Operating under an unusual business model, Bread Uprising gives bread and other baked goods to the bakery’s clientele in exchange for whatever they can afford—a self-described cooperative bakery, said Tim Stallman, one of Bread Uprising’s bakers.

The bakery currently serves 38 Durham households, a “radical majority” of whom are minorities, said Anna Lena Phillips, a member of the co-op since its inception in 2010. Each household pledges a weekly payment in exchange for a week’s worth of bread. A household may pay nothing, as the objective of Bread Uprising is to provide food for those who need it, not only those who can afford it.

“It’s not about buying bread,” she said. “We’re working to create a solidarity economy—people take what they need, contribute what they can and we work out the balance from there.”

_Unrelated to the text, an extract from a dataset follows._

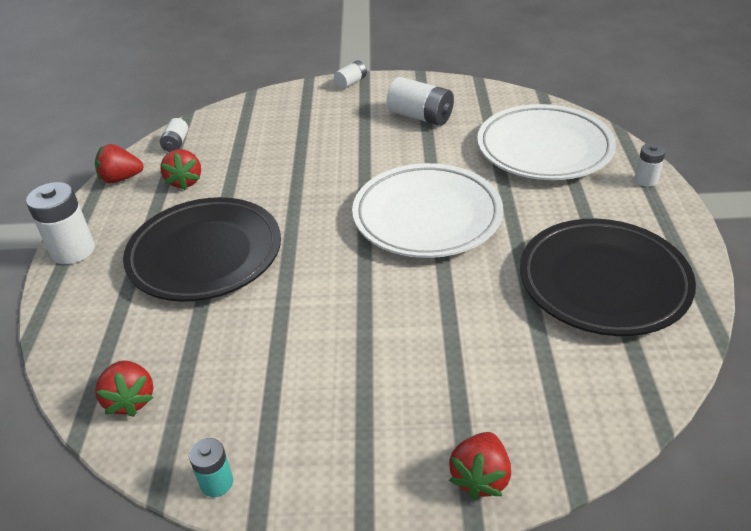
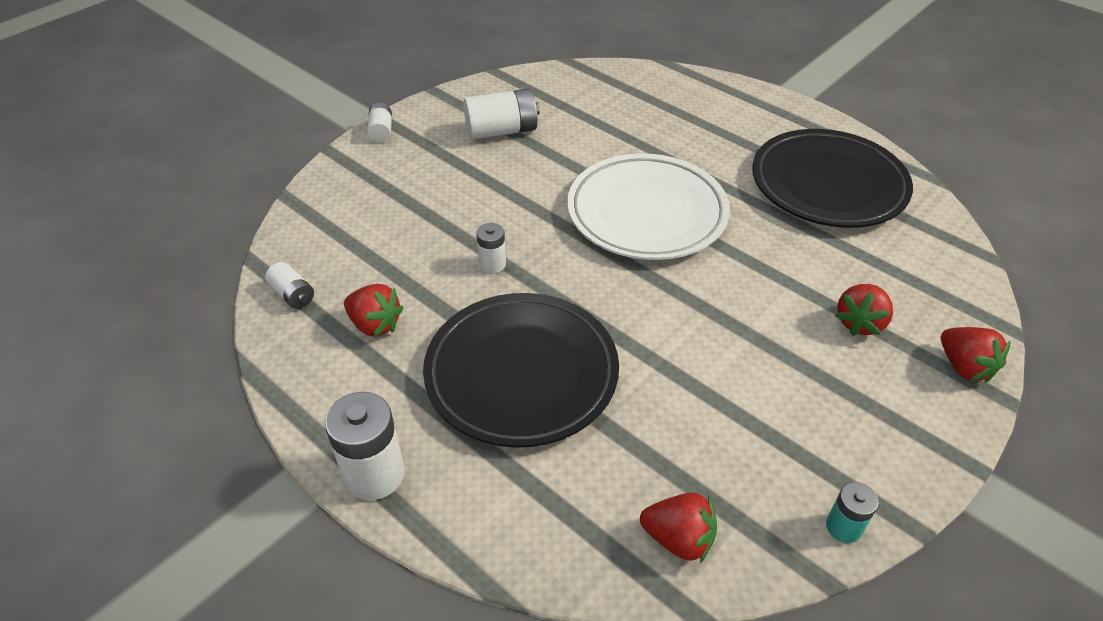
camera: 50 degrees left, 5 degrees up
(121, 178) = (292, 370): red strawberry -> red strawberry (860, 322)
(544, 149) = (642, 107): white plate -> none
(646, 180) = (741, 94): white battery -> white battery (492, 264)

Stallman is one of three bakers, and he said all members of the co-op have other primary places of employment and work at the bakery part-time. The bakery has no owner. Instead, it is under collaborative ownership of all of its members, Phillips said.

Although Bread Uprising’s impact may seem small right now, the co-op is riding the wave of a recent fundraiser that earned more than $10,000, with more than 80 percent of the donations being $50 or less. The fundraiser concluded Sept. 20, and the bakery will be using the revenue in coming months to experiment with new co-op models. Stallman said he would like Bread Uprising to be able to become a major employer for each of the bakers.

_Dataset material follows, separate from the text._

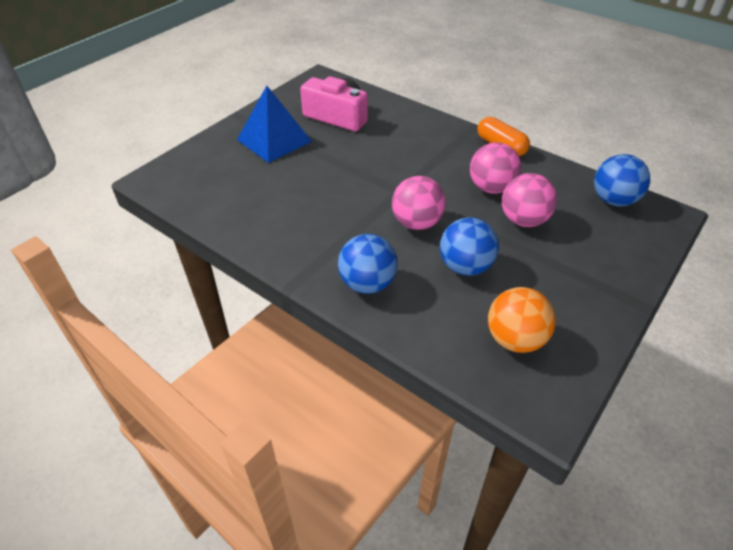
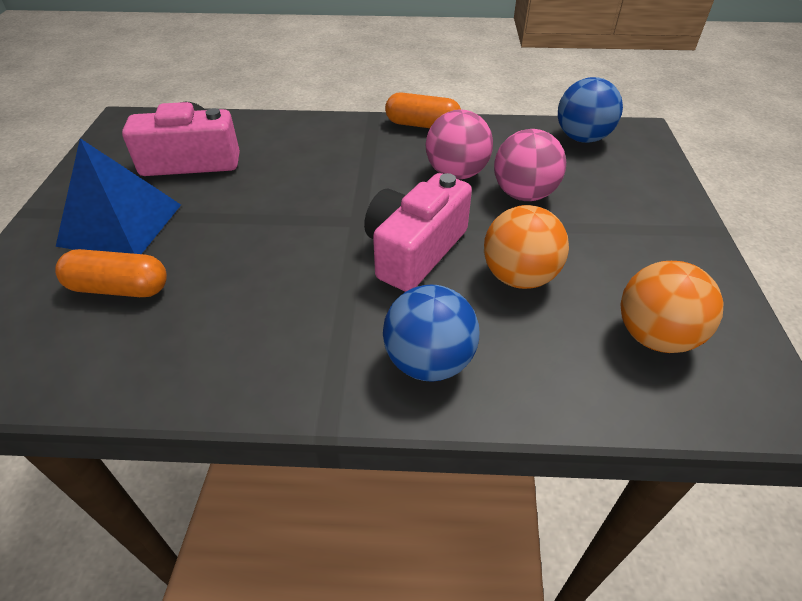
camera: 35 degrees left, 0 degrees up
(250, 174) = (119, 288): none -> orange capsule
(416, 223) = (414, 250): pink ball -> pink camera
(465, 266) = (519, 277): blue ball -> orange ball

“We want to become a co-op that not only provides bread to people, but can provide a primary income to our bakers,” he said.

In addition to ramping up compensation for the bakers, Bread Uprising will be testing new methods of distribution, Phillips noted. This Saturday, members from the bakery set up shop for the first time at Durham’s Green Flea Market.

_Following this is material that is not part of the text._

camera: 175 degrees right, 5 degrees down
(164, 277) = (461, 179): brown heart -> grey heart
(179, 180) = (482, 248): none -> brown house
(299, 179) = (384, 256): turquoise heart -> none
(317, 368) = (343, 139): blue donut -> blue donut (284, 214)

Although Green Flea is less than 10 minutes away from campus, the demographics of the market were starkly different from those of Duke’s campus—almost every vendor and customer was black or Latino.

The racial composition of the market seemed to be in line with Bread Uprising’s mission statement, which seeks to give food to those limited by certain socioeconomic factors, and the fact that a large majority of its clientele are racial minorities.

“We understand that people’s access to food is limited by oppression in all forms, including the exploitative and dehumanizing relationships structured by the capitalist system, the global dominance of a destructive and profit-driven industrial food system, sexism, racism, heterosexism, transphobia and classism,” says the vision statement, which can be found on the bakery’s website.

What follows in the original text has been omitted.